The Federal Government of Nigeria missed its revenue targets for the month of October and this may result in more borrowing.
According to the Central Bank of Nigeria (CBN) in its October 2019 Economic Report, the estimated federally collected revenue of N894.09 billion fell short of the monthly budget estimate of N1.2 trillion. The shortage of N351.98 billion represents a 28.2% shortfall.
The N894.09 billion recorded in October is the third consecutive drop in federally collected revenue, with September and August figures standing at N902.1 billion and N925.7 billion respectively.
The Central Bank attributed the failure to meet the federally collected revenue target to shortfall in both oil and non-oil revenue, which shows that the country’s revenue challenges are still staring it in the face.
Oil revenue breakdown
The apex bank disclosed that oil receipts, at N577.30 billion or 64.6% of total revenue, were below the monthly budget estimate of N798.83 billion by 27.7%.

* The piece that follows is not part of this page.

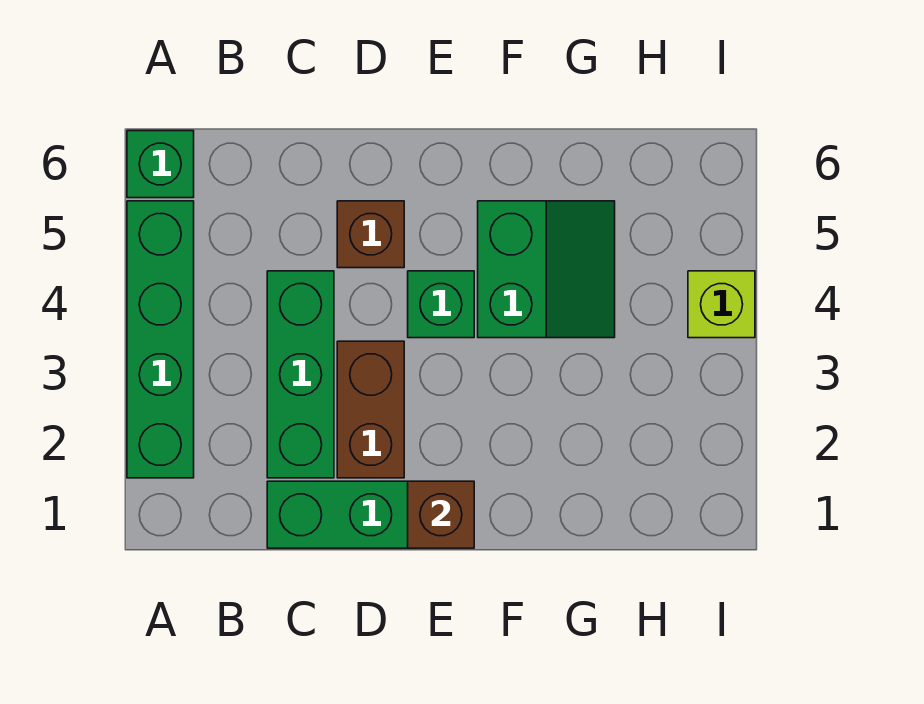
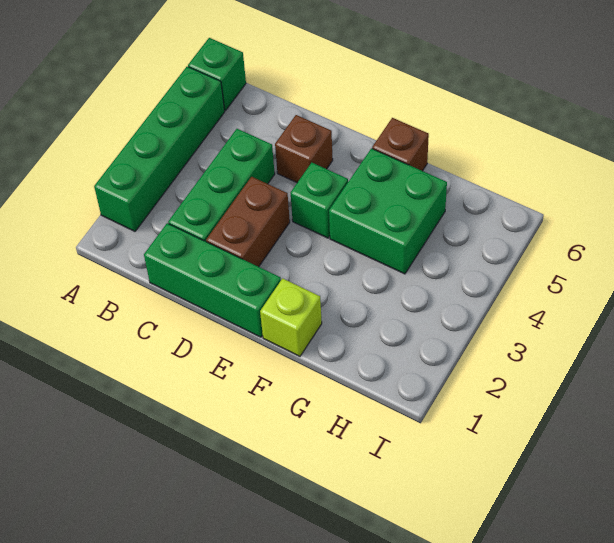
brown brick E1 level 2 -> brown brick F6 level 1
green slope F4:G5 level 1 top F -> green brick F4:G5 level 1
lime brick I4 level 1 -> lime brick F1 level 1

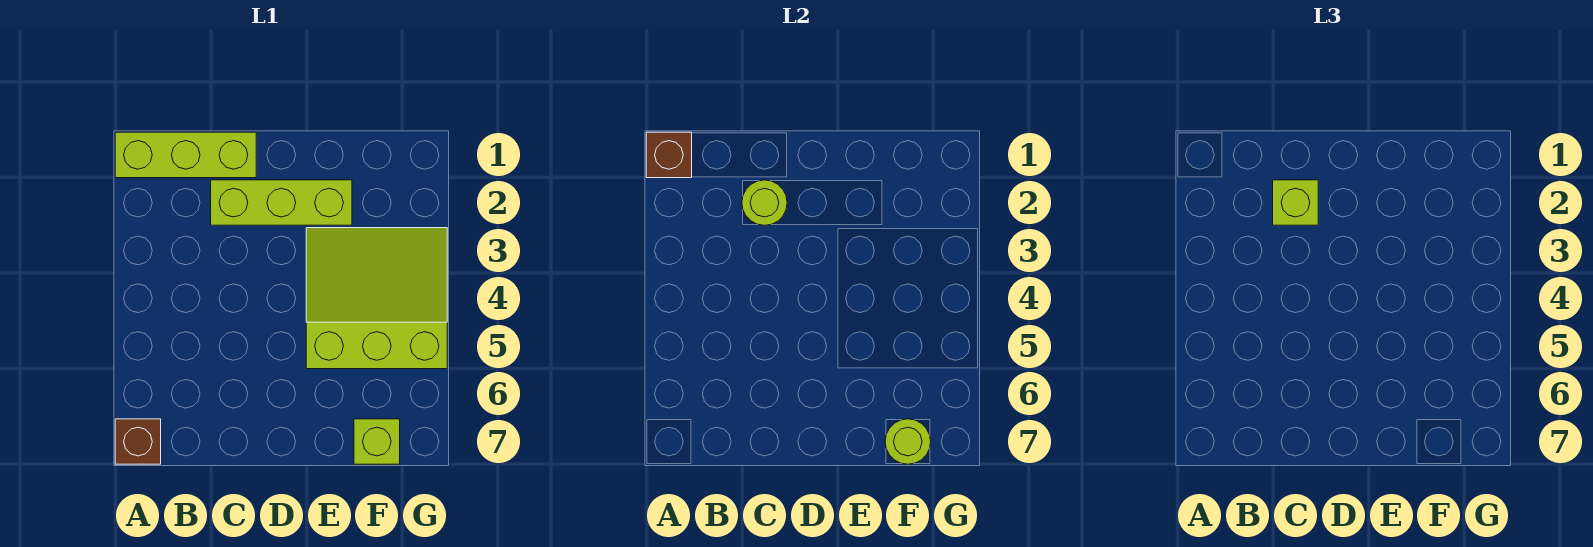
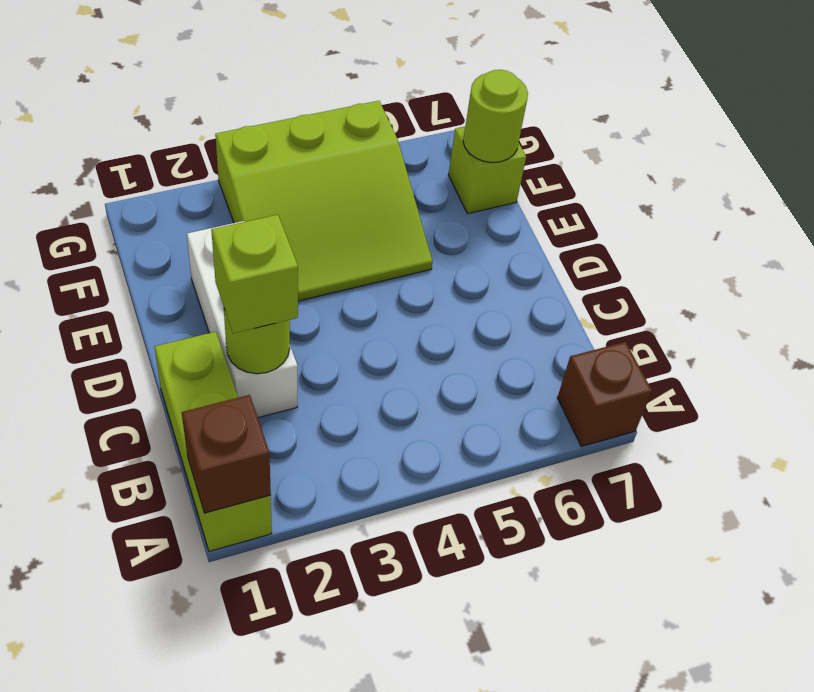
lime brick C2:E2 level 1 -> white brick C2:E2 level 1
lime slope E3:G5 level 1 top 5 -> lime slope E3:G5 level 1 top G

However, it exceeded the receipt of N467.58 billion in the preceding month by 23.5%.
Crude oil and gas exports, domestic crude oil/gas sales and other revenue streams experienced significant increase in October.

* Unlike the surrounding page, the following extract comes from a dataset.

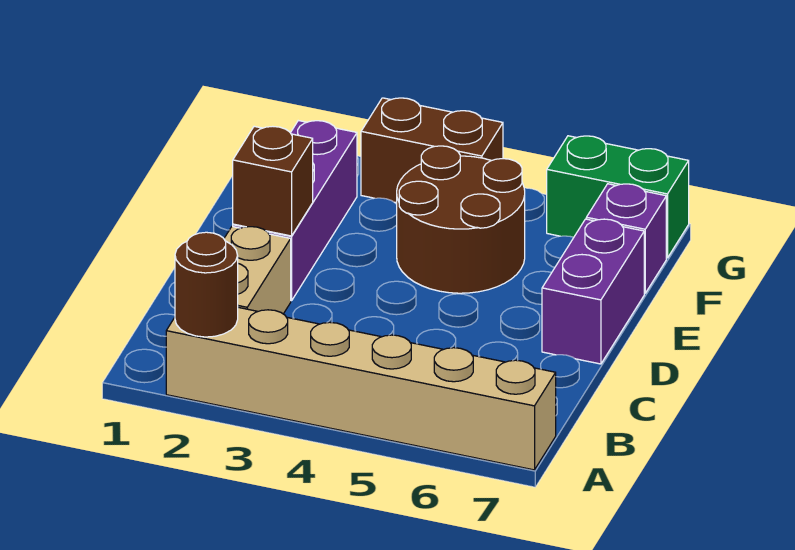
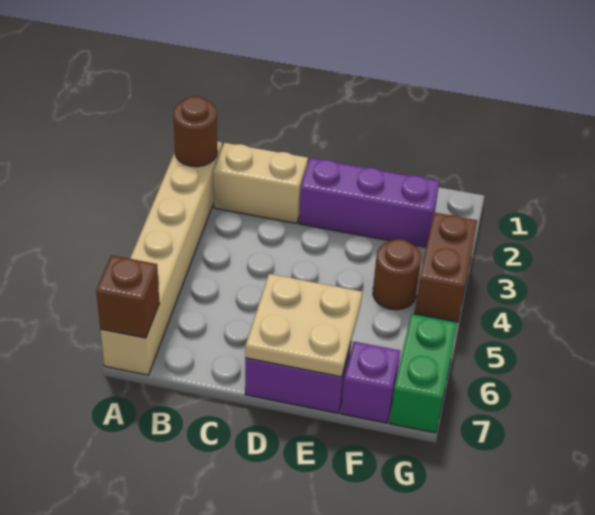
brown brick D2 level 2 -> brown brick A7 level 2
none -> tan plate D6:E7 level 2
brown round brick E4:F5 level 1 -> brown round brick F4 level 1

The N577.30 billion recorded in October is the highest the country has recorded in 2019.
Additionally, N950 million was distributed in the month as Exchange Gain, with the Federal, State and Local governments receiving N440 million, N220 million and N170 million. Overall, the total allocation to the three tiers of government in October 2019 amounted to N673.01 billion, which was below the preceding month’s budget estimate of N1.091 trillion and monthly allocation of N676.9 billion.
The Federal Government spent N695.89 billion in October, with the fiscal transactions showing that recurrent and capital expenditure constituted 57% and 37.3% of the total expenditure, respectively; transfers gulped 5.7% of the recurrent expenditure; non-debt obligation was 76.8% while debt service payments accounted for 23.2% of the total.
Implication: The failure of the Federal Government to meet its budgeted revenue targets implies that government borrowing might continue to surge in 2020, as government will seek to fund its activities despite a shortfall in revenue.